Although Wag the Dog is not a mystical film, it still had a Vedantic message for me personally, which is what I finally saw in it—or projected onto it. The “war against Albania” that Stanley has “produced” looks real, (even though it is a totally manufactured media event) to everyone who does not look more closely. As such, it rivals with “reality” and “history” and Stanley is right to be proud of his “creation.” But here is the problem: his artistic creativity was exercised in the context of an ordered universe (America, the presidency, the government) that had employed him, just as it employed Conrad Brean, to do its bidding. Let us forget the heinously deceitful politics in the film and focus on the message, at least on the one this film finally communicated to me. Like Stanley, we all have the power to deal creatively with the world—to imagine something that does not exist in it at present and then to “create” it in some form or another. But we need to remember that what we have created is even more illusory than the world itself; whatever we create may live on after us, but it will eventually disappear, whereas the world—the cosmos—will go on forever in some form or another. It is as real as it gets— although not absolutely real, it is as solid as Dr. Johnsons’ rock; it is always there. We cannot think it away or ignore the powerful way it conditions us. For the most part, it controls us; we do not control it. Stanley forgets this inconvenient truth, and believes that through his creative genius as a producer he has become the master of the situation; but the situation really masters him. Conrad knows that he serves at the pleasure of the president; Stanley imagines that he is an independent operator. But he isn’t. His assassination at the end of the film proves it.

The world—cosmic Maya (relative reality)—is thus like the dog’s curly tail. You know the story, I am sure. A man got a genie to serve him and do all kinds of things for him. But when he no longer could think of anything for the genie to do, the creature turned on him and threatened to kill him if he couldn’t keep him busy. The man ran off to his teacher, who told him to find a little dog, to cut off its curly tail, and to order the genie to straighten it out. Well, you know the outcome. No matter how hard he tried, the genie could not straighten out the little dog’s curly tail, and finally begged to be released from the man’s service.

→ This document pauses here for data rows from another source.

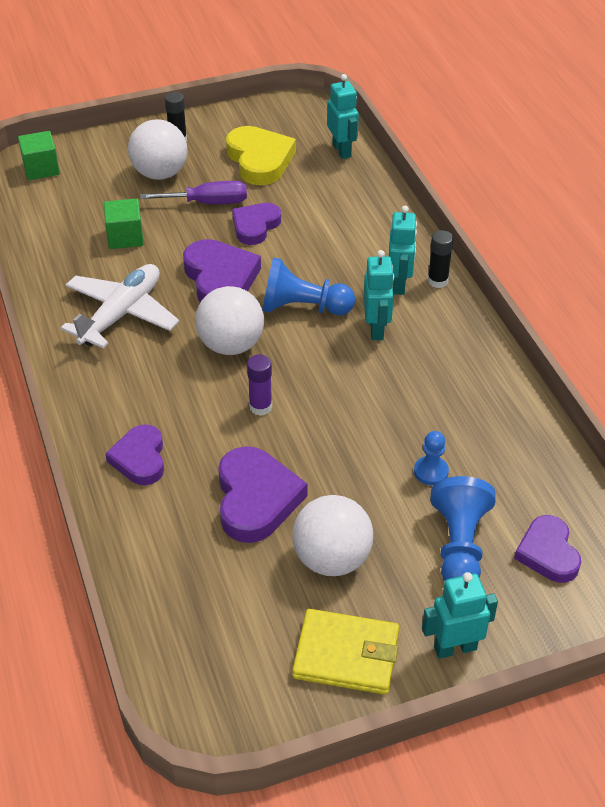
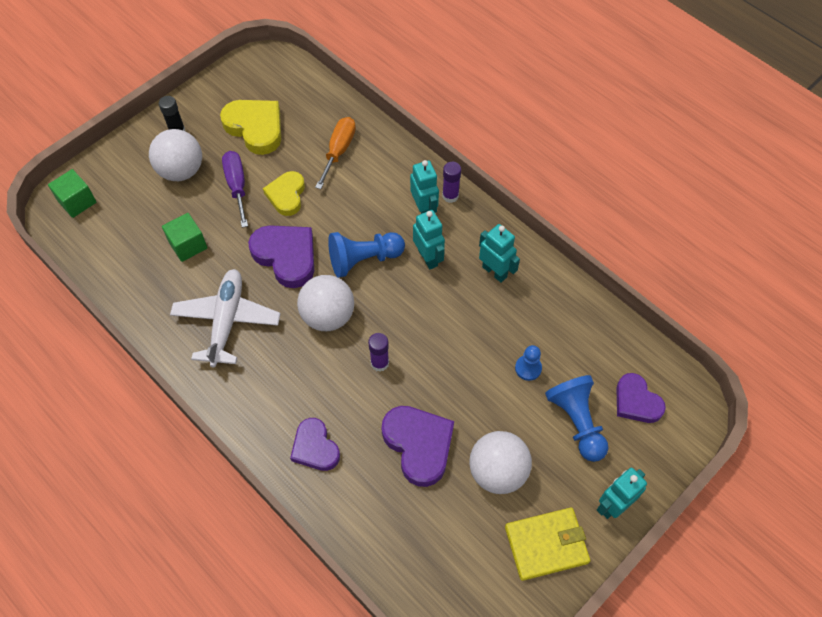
camera: 25 degrees left, 15 degrees up
(208, 203) = (237, 186): purple screwdriver -> purple screwdriver turned 75 degrees counterclockwise
(255, 226) = (286, 195): purple heart -> yellow heart
(336, 204) = (339, 151): none -> orange screwdriver
(342, 150) = (315, 95): turquoise robot -> turquoise robot (494, 272)
(438, 281) = (450, 196): black glue stick -> purple glue stick

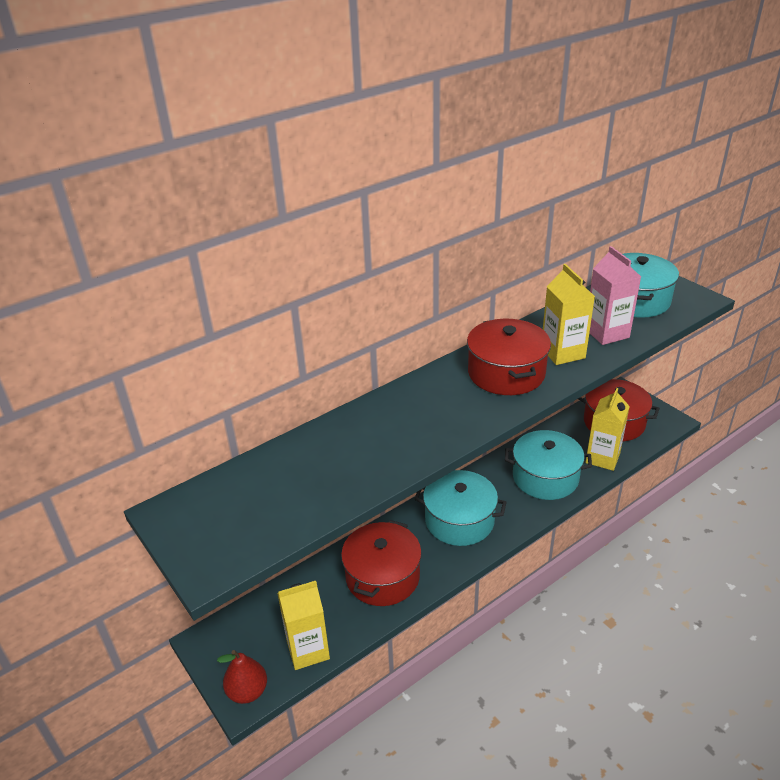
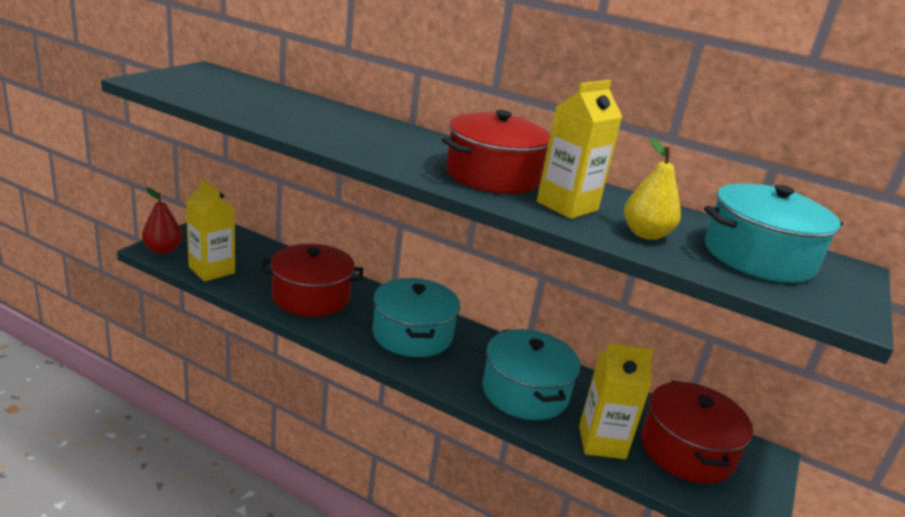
camera: 60 degrees right, 10 degrees down
(607, 333) = (645, 234): pink carton -> yellow pear

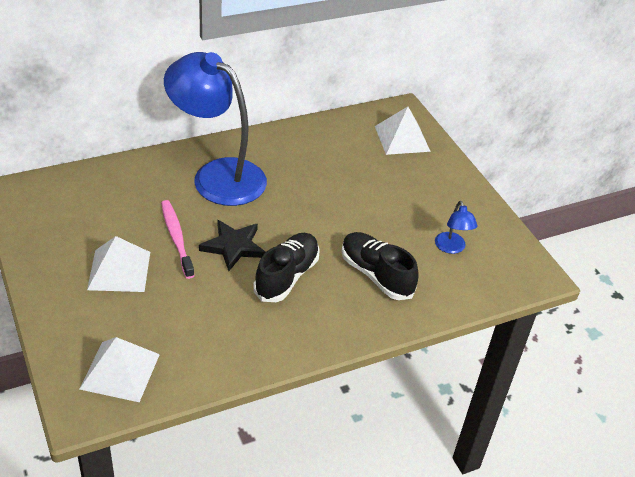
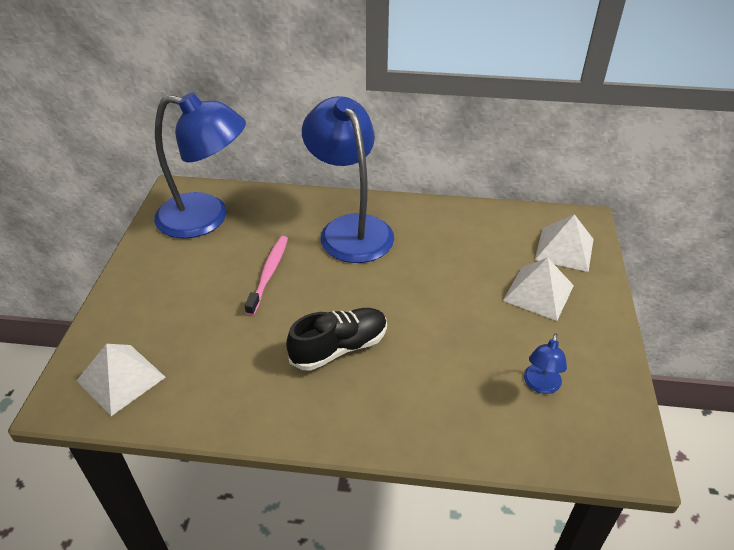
camera: 35 degrees right, 0 degrees up
(71, 208) = (206, 218): none -> blue lamp
(119, 270) = (198, 285): white pyramid -> white pyramid (538, 293)
(233, 246) = (312, 300): black star -> none
(376, 275) = (432, 382): black shoe -> none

This then is the world: a dog’s curly tail, that even a genie (or a genius) cannot control or change. (“You can never change the world!” my teacher once shouted at me.) But Stanley forgets that his originality and artistic genius are actually at the service of a Cosmic Order (represented in the film by the government), and that, like it or not, it is best to serve this Cosmic Maya loyally and with intelligence and dedication. That is what Conrad Brean does; he never forgets his subordinate position. But Stanley forgets that the point in life is not to “get the credit,” but rather to serve the purposes of this world illusion as best one can—to put one’s shoulder to the wheel and to work constantly for the sake of maintaining the order of the world, as Krishna puts it in the Gita. Otherwise, if we try to imagine that we control the world, and that the world owes us “the credit”—well, like Stanley, we are “playing with our lives.”